Sophie Binet et Bolloré : "Eh ben non"

Daniel Schneidermann - - Silences & censures - Médias traditionnels - Financement des medias - Le matinaute - 103 commentaires

"Eh ben non. Voilà." À la manif' du 6 avril, Sophie Binet, secrétaire générale de la CGT, vient de distinguer la bonnette "CNews" sur le micro de la journaliste qui l'interroge en direct. Elle s'interrompt dans sa réponse. "Je ne souhaite pas répondre  à CNews." La reporter :  "Vous choisissez les médias à qui vous vous adressez ?" "Je m'adresse à tous les médias qui garantissent la liberté d'expression et une pluralité." Sidération en Bollorie :  "Les bras m'en tombent",lâche Sonia Mabrouk à la reprise d'antenne.

"Eh ben non." Ah le joli mot, éternellement à redécouvrir ! C'est net, c'est sans bavures, c'est jubilatoire. Ce que personne encore n'avait osé, à son niveau de responsable nationale d'un parti ou d'un syndicat, elle vient de le faire, sous nos yeux, pas même une semaine après son élection

C'est la première fois, à ce niveau, qu'un·e responsable édicte en direct que non, les médias Bolloré ne sont pas des médias comme les autres. Jusque là, un débat lancinant se limitait à : peut-on, si l'on est de gauche, aller servir de caution sur les plateaux des chaînes Bolloré, Canal+, C8 et CNews ? Sophie Binet avait déjà rappelé chez nous la réponse (négative) de la CGT (voir notre émission) mais à cet instant elle va plus loin : même dans l'espace public, elle ne répond pas à une question d'une journaliste reporter, salariée de Bolloré. Moins pour l'idéologie qu'il diffuse que pour la terreur interne qu'il pratique, le groupe Bolloré ne doit pas être traité comme un groupe "comme les autres".

À cet instant, la secrétaire générale de la CGT vient d'acheter un passe pour une campagne de haine illimitée de tous les soldats, sous-officiers et maréchaux de l'Empire Bolloré et de la clientèle d'invités permanents qu'ils traînent dans leurs fourgons. Elle le sait sans doute (on l'espère pour elle), mais elle s'en moque. Dans le meilleur des cas, on va lui objecter que les journalistes de Bolloré sont "des journalistes comme les autres", qu'ils "font leur travail", voire (mais oui) qu'ils "résistent de l'intérieur", ou encore qu'elle "crache sur les millions de gens qui composent le public des medias Bolloré". Même à gauche, elle entendra qu'il faut "parler aux jeunes", "parler aussi à ce public-là", composé de "citoyens comme les autres." Et aussi, comment donc, elle, une syndicaliste, ose-t-elle entraver des salariés qui font leur travail ? On va en entendre, chez les perroquets stipendiés de Praud, de Ferrari, de Morandini et de Hanouna, des éloges vertueux du syndicalisme, le vrai, le "tolérant", le "pas sectaire", le bollo-compatible. Elle va embarrasser ses homologues leaders syndicaux qui n'ont pas osé une décision aussi radicale. Pour ne pas parler de l'Arcom, qui se cache derrière son doigt dès que le nom sulfureux est prononcé.

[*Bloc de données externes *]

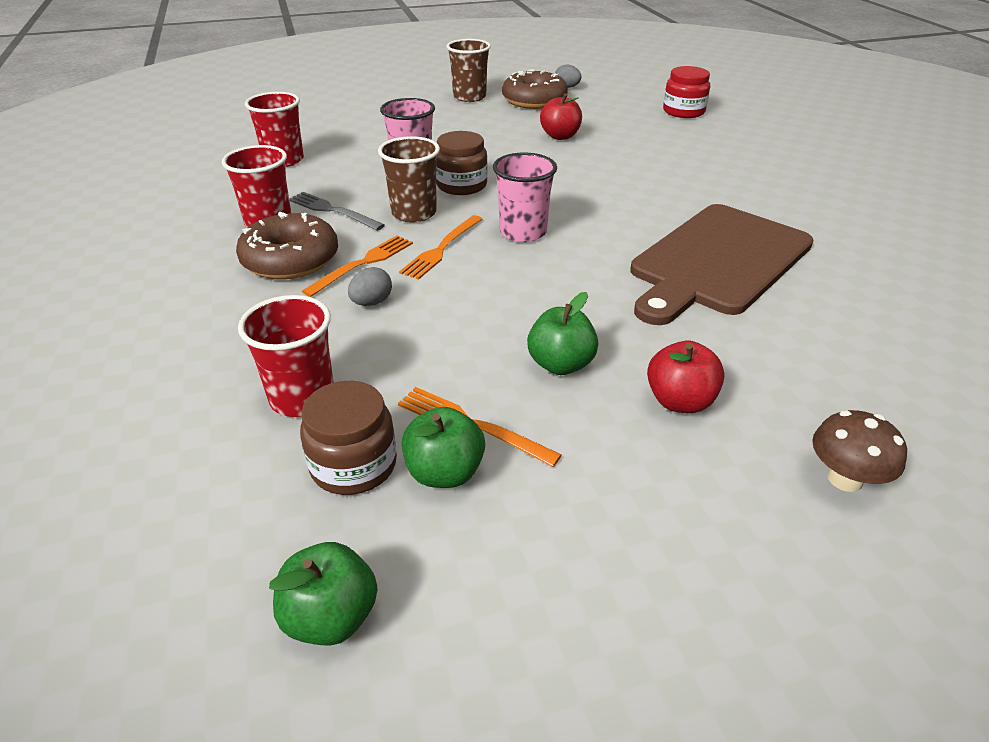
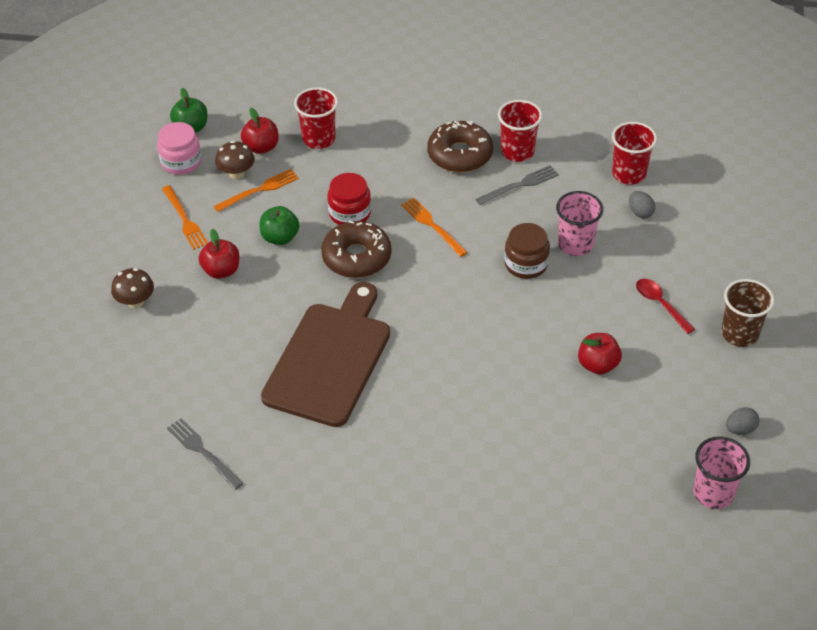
camera: 115 degrees right, 10 degrees up
(353, 465) = (261, 147): brown jar -> red apple
(363, 264) = (435, 185): orange fork -> orange fork (184, 220)
(371, 302) = (387, 179): grey egg -> grey egg (640, 212)
(414, 213) = (492, 225): brown cup -> none
(444, 472) = (236, 173): green apple -> brown mushroom
(456, 581) = (181, 162): none -> pink jar
(463, 124) = (660, 304): none -> red spoon
(523, 232) = (431, 273): pink cup -> pink cup (713, 493)
(534, 101) = (706, 383): brown donut -> brown donut (356, 257)
(683, 111) = (618, 498): red jar -> red jar (349, 213)
(717, 262) = (330, 359): brown cutting board -> brown cutting board turned 45 degrees clockwise
(955, 307) = (203, 452): none -> grey fork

Le geste est d'autant plus fort qu'il devrait, logiquement, condamner la secrétaire générale de la CGT à un boycott radical dans les médias en voie de bollorisation, potentielle ou avancée. Pas de photos dans Paris Match : une procédure de licenciement y est en cours contre une membre de la Société des journalistes, qui avait protesté contre un éditorial du directeur à charge contre la ministre de la Culture Rima Abdul-Malak, après qu'elle avait osé faire allusion à un non-renouvellement possible des concessions aux chaînes Bolloré. Pas de tribune dans le Journal du Dimanche, en voie avancée. Mais pas non plus d'interview dans les quotidiens LVMH qui, selon des rumeurs concordantes, seraient dans la ligne de mire du raider breton. Rien dans le Parisien où une enquête a déjà été bloquée par la direction parce qu'y apparaissait le nom de Bolloré. Ni dans les Échos, le directeur de la rédaction Nicolas Barré a été débarqué, notamment pour avoir laissé passer une critique élogieuse d'un livre à charge contre Bolloré.

Rien, rien, rien, avec cette presse de la terreur interne. Ce combat citoyen sera féroce, d'autant plus que sa charge s'ajoutera à celle du combat syndical. Son issue dépendra beaucoup du comportement des journalistes d'autres groupes, ou du service public. Se solidariseront-ils, dans la campagne, de leurs collègues captifs de Bolloré ? Considéreront-ils que ce combat contre l'impunité d'un propriétaire-terroriste tout-puissant est aussi le leur ? Il sera sans merci, mais il vaut d'être mené.